That there was a brawl didn’t surprise me nearly as much as finding out that the schools actually had soccer programs. Worldwide, soccer is a primitive game played by primitive people, people who are unable to abide by, or even comprehend, rules of a civilized society and who are incapable of expressing their emotions through any means other than violence.

If all traces of soccer were obliterated from mankind’s collective memory effective tomorrow morning, by lunchtime some child in a third world country, bored while waiting for his mother to finish cooking the dog, will have invented the game, and by dinner time it will have evolved to the sophistication level of the game we know and love today.

It is the basest form of human amusement – kicking a ball and running around. It’s a lot like kickball, without all the strategy and excitement.

Actually, history is ambiguous on the origins of soccer. According to Encyclopedia Britannica, there are two theories to how it evolved. One being that it was invented some time back in the mid-1980s by a group of suburban California parents whose children were incapable of following rules,

who were too short to put a ball through a hoop and inept at throwing, hitting or catching any smaller, harder type of ball. There’s also the theory espoused by two-dimensional, animated Texas philosopher Hank Hill that it was invented by European women who needed something to do while their husbands cooked dinner.

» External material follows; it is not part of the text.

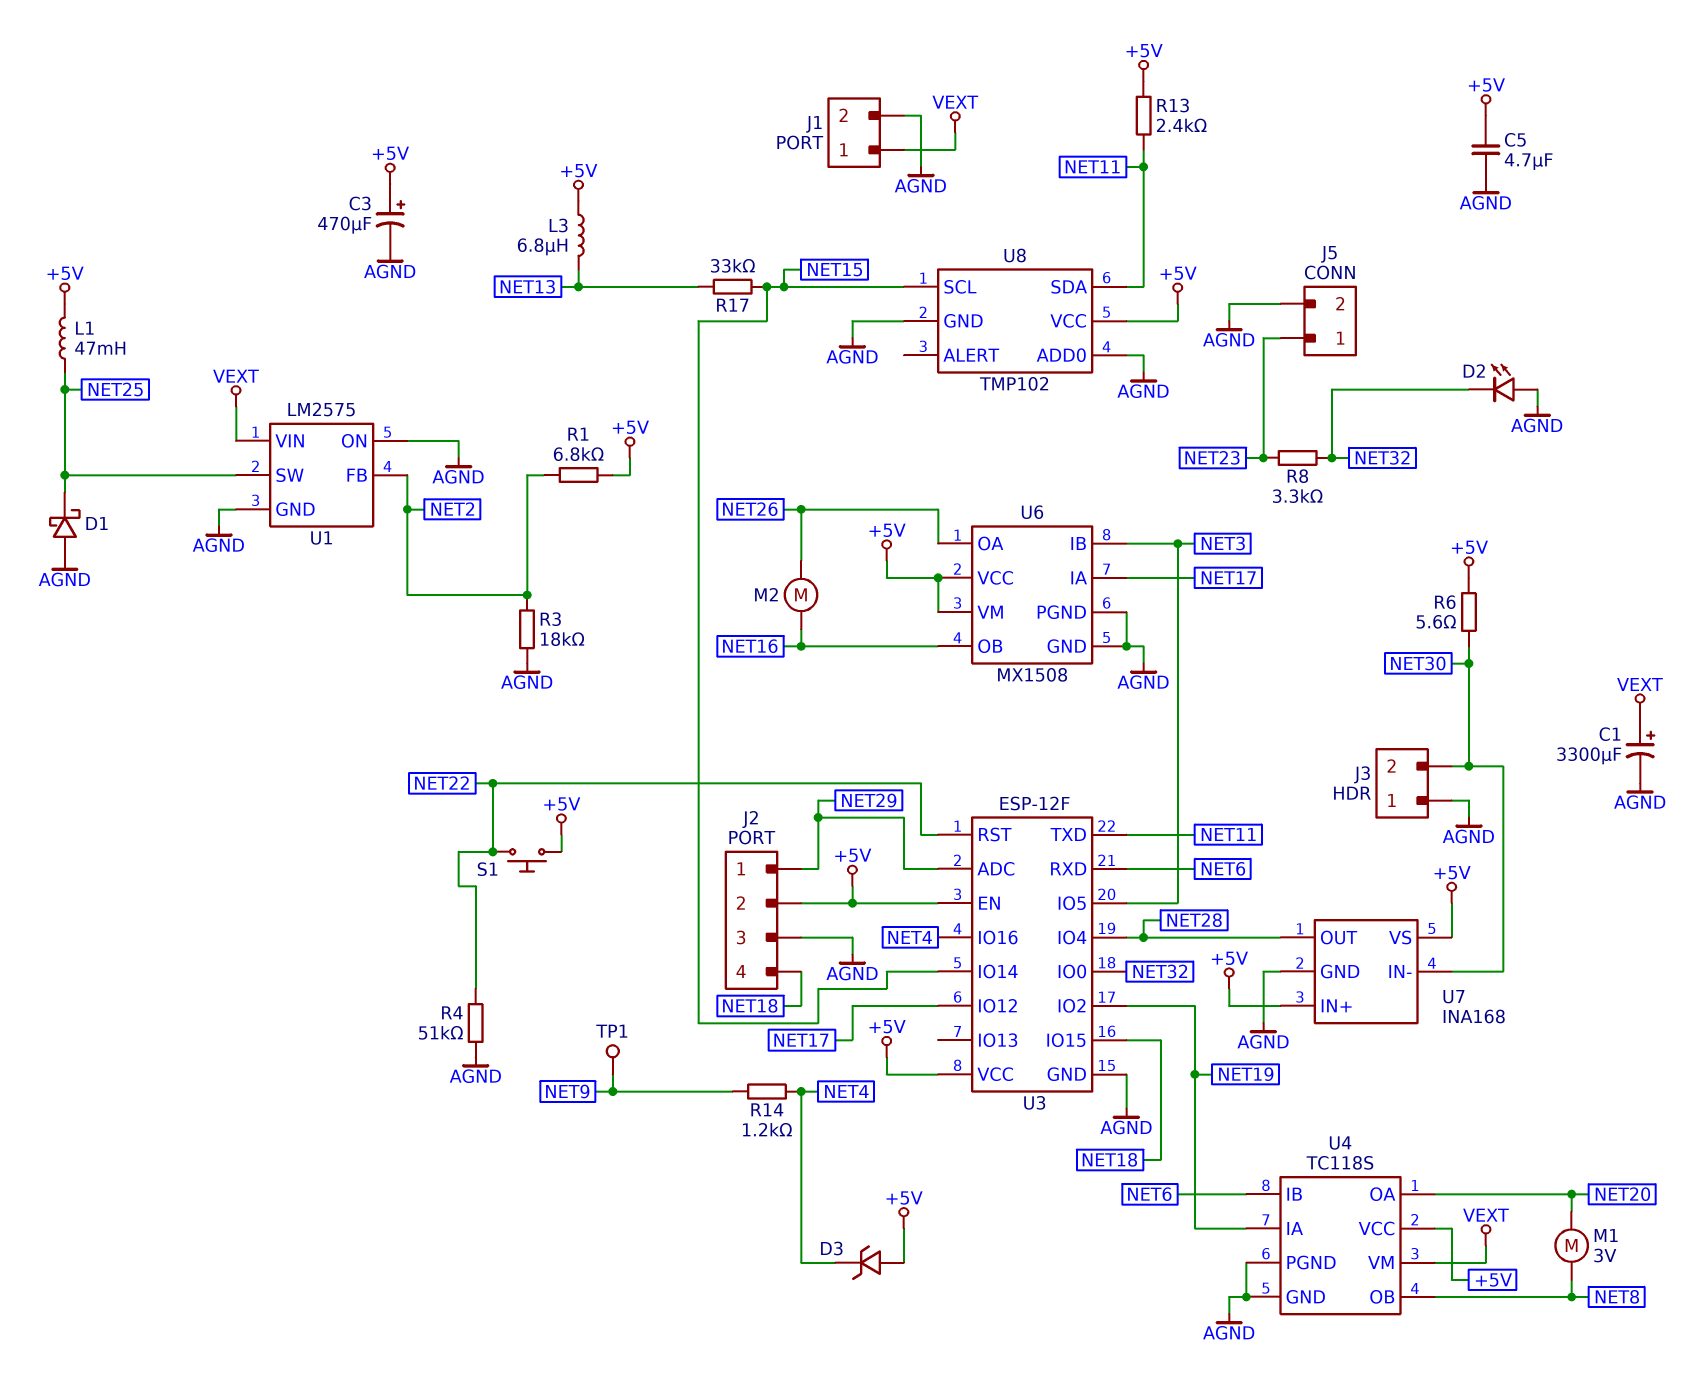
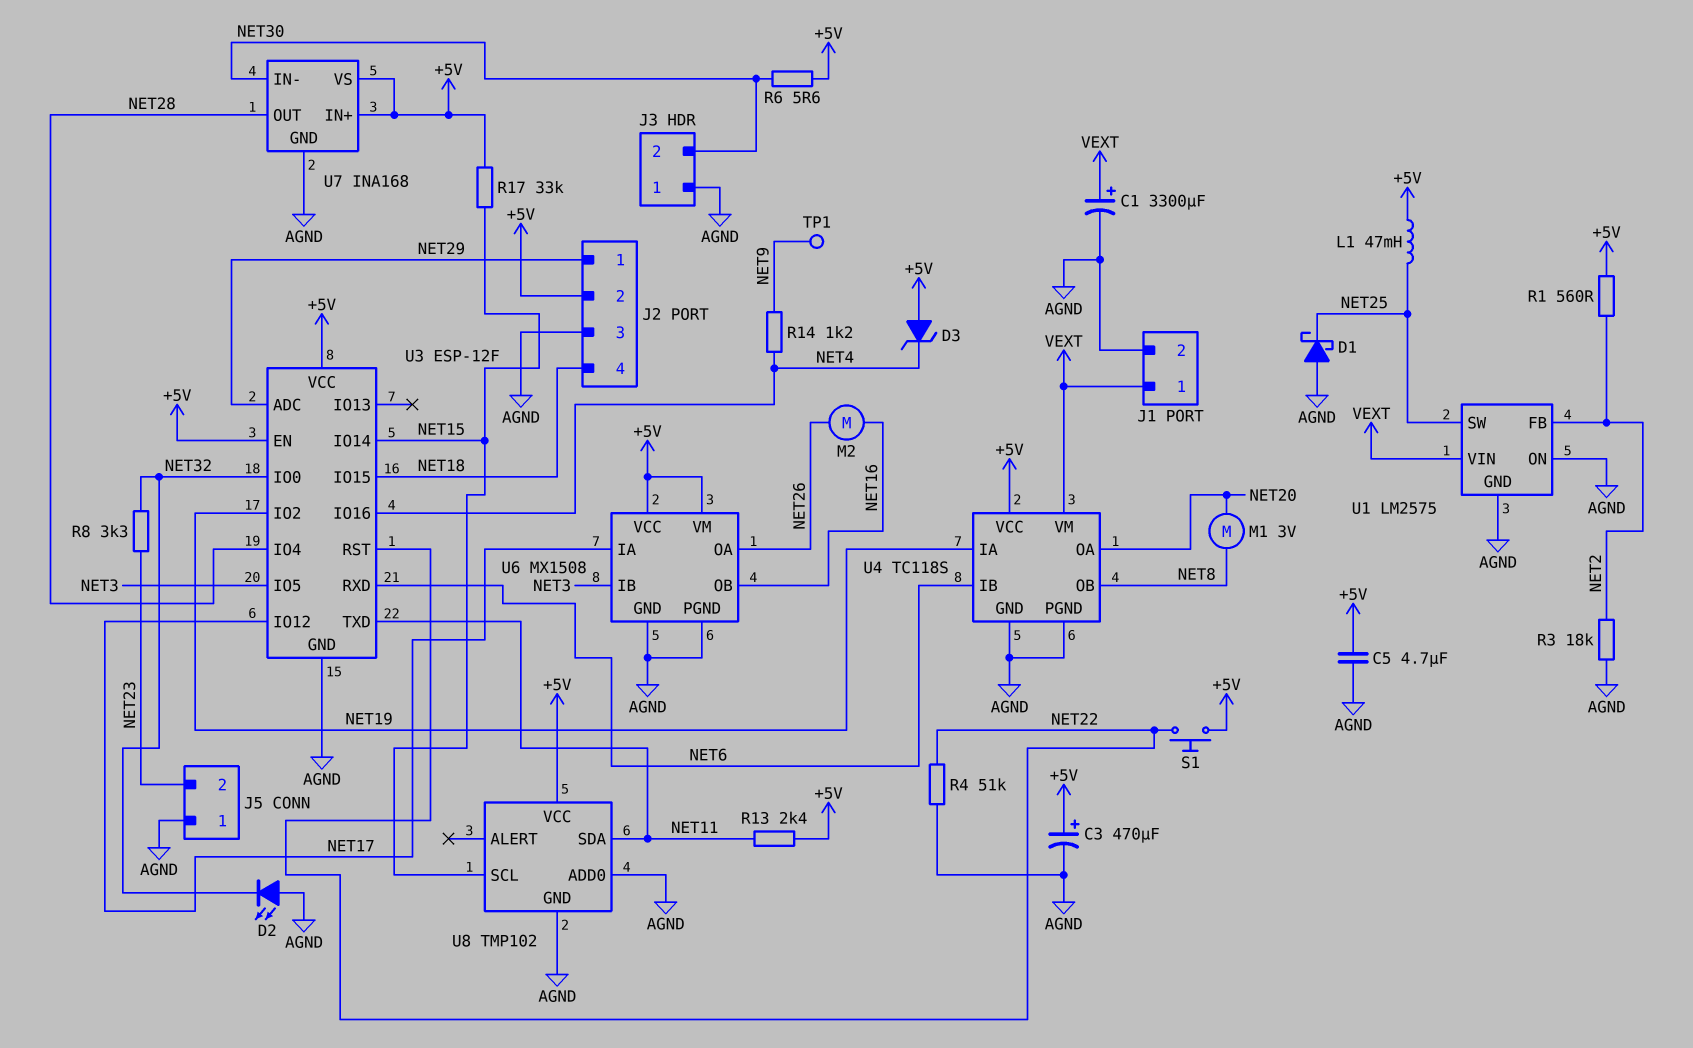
J5 pin 1: NET23 -> AGND
J5 pin 2: AGND -> NET23
L3: 6.8uH (+5V, NET13) -> none
R1: 6.8k (+5V, NET2) -> 560 (+5V, NET2)
R17: 33k (NET13, NET15) -> 33k (+5V, NET15)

While, spiritually and philosophically I’m usually in tune with Hill, in this instance I adhere to the former theory because I know soccer didn’t exist when I grew up in southern West Virginia in the early ’70s. There were lots of kids in my neighborhood and we gathered every day to play football, baseball or basketball. Playing soccer never occurred to us and had anyone suggested it, he would have been ridiculed and pummeled as surely as if he wearing a dress when making the suggestion.

Seriously, I hope our readers will forgive me for indulging in a little harmless fun. Before anyone tries to run me down in their mini-van, let me state for the record that I know soccer is a physically demanding, macho sport, it’s practitioners highly skilled, finely tuned athletes. Be that as it may, what happened during last week’s Lakeland-Deep Creek game is unacceptable on any level. Kids who fought should be expelled and adults who set foot on the field brought up on criminal charges. I hope there’s video floating around somewhere. Their actions reflect poorly on themselves, their schools and our entire community. A little ridicule is no more than they deserve and perhaps can serve to discourage such lunacy in the future.

Andy Prutsok is editor and publisher of the News-Herald.